Financial Sustainability and Job Creation: The Impact of Reducing Water Losses

Non-revenue water presents a daunting challenge, with all participating utilities reporting levels above 45%. However, the potential for improvement is substantial:

  • Significant Water Savings and Service Enhancement: By implementing performance-based contracting models, five utilities mapped out a plan to reduce non-revenue water to an interim target of 35%. This reduction could save 31 million cubic meters of water annually, enough to serve 1 million people. This directly translates into enhanced water security and improved service delivery for communities.
  • Substantial Financial Gains: The aggregate financial savings from this non-revenue water reduction across these five utilities is estimated at US$57 million per year.
  • Job Creation and Economic Development: These financial savings are not merely figures; they represent a powerful opportunity for economic growth. 
    • Reinvestment in Infrastructure: The US$57 million in annual savings can be reinvested in infrastructure expansion, which inherently generates employment across engineering, construction, operations, and maintenance sectors.
    • Private Sector Engagement: The shift toward performance-based contracting models creates demand for specialized private sector engagement and expertise in areas like non-revenue water diagnostics, leak detection, meter management, and financial auditing, supporting a growing ecosystem of professional service providers and small contractors.
    • "Bankable Institutions" and Large-Scale Projects: The broader effort to make utilities "bankable institutions" capable of accessing commercial capital markets unlocks the possibility of large-scale service expansion.

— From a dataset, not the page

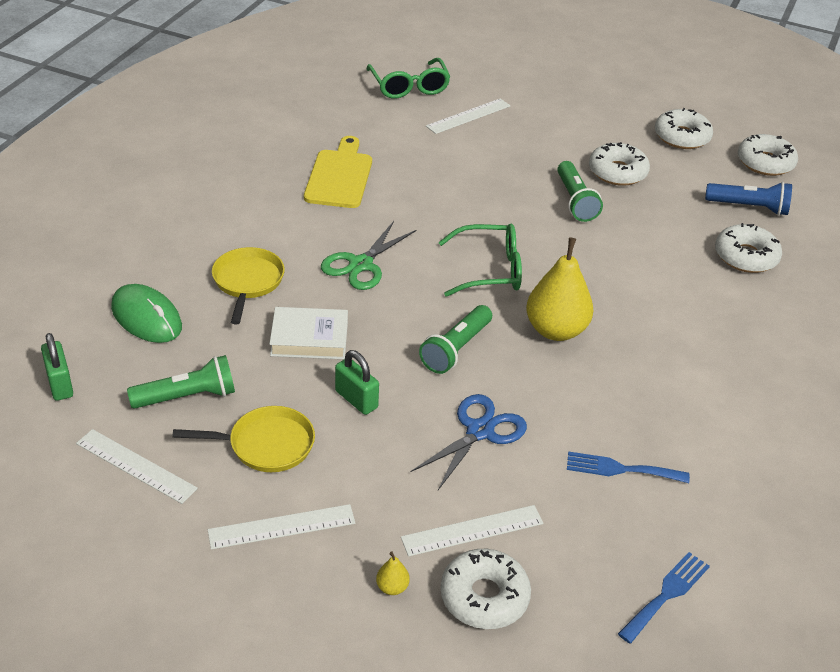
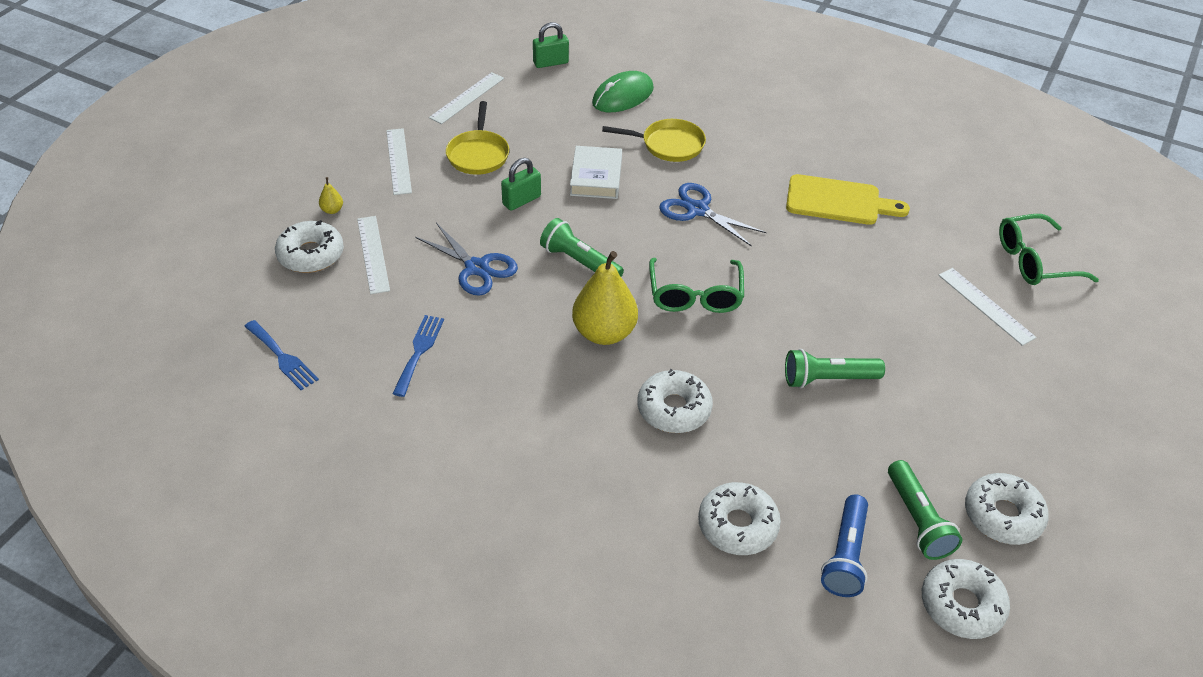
camera: 95 degrees right, 5 degrees up
(188, 397) = (532, 117): green flashlight -> green flashlight (917, 520)
(360, 265) = (697, 210): green scissors -> blue scissors
(617, 172) = (897, 429): white donut -> white donut (674, 409)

Such projects require labor-intensive construction workforces, and sustained utility operations demand ongoing staffing, leading to durable employment, especially in regions with significant infrastructure gaps. For instance, Eswatini Water Services Corporation has successfully used commercial financing four times to fund such expansion.
Image Participants of the Water Utility Creditworthiness Course receive certificates of completion. Photo: Naguib Chowdhury / World Bank.

 

The Way Forward 

Key lessons emerged from the workshop, offering transferable insights for utilities globally:

  • Institutional Frameworks Matter: Structural hurdles, such as the lack of "ring-fencing"—separating utility finances from municipal accounts—in some regions like South Africa, can significantly impede the attraction of private investment. Establishing clear financial independence is crucial.
  • Accessing Capital is Achievable: Utilities can become "bankable." Botswana, for example, is recognized for its history of bond issuance, demonstrating that publicly owned utilities can successfully tap into capital markets. Eswatini has consistently accessed commercial finance to fund service expansion.
  • The Power of Integration: The most effective approach is "back-to-back" training, linking technical non-revenue water management directly with financial creditworthiness. This approach shifts the focus from simply "fixing pipes" to "building bankable institutions." Future success depends on ensuring both finance and technical decision-makers collaborate effectively, speaking the same language to promote real reform.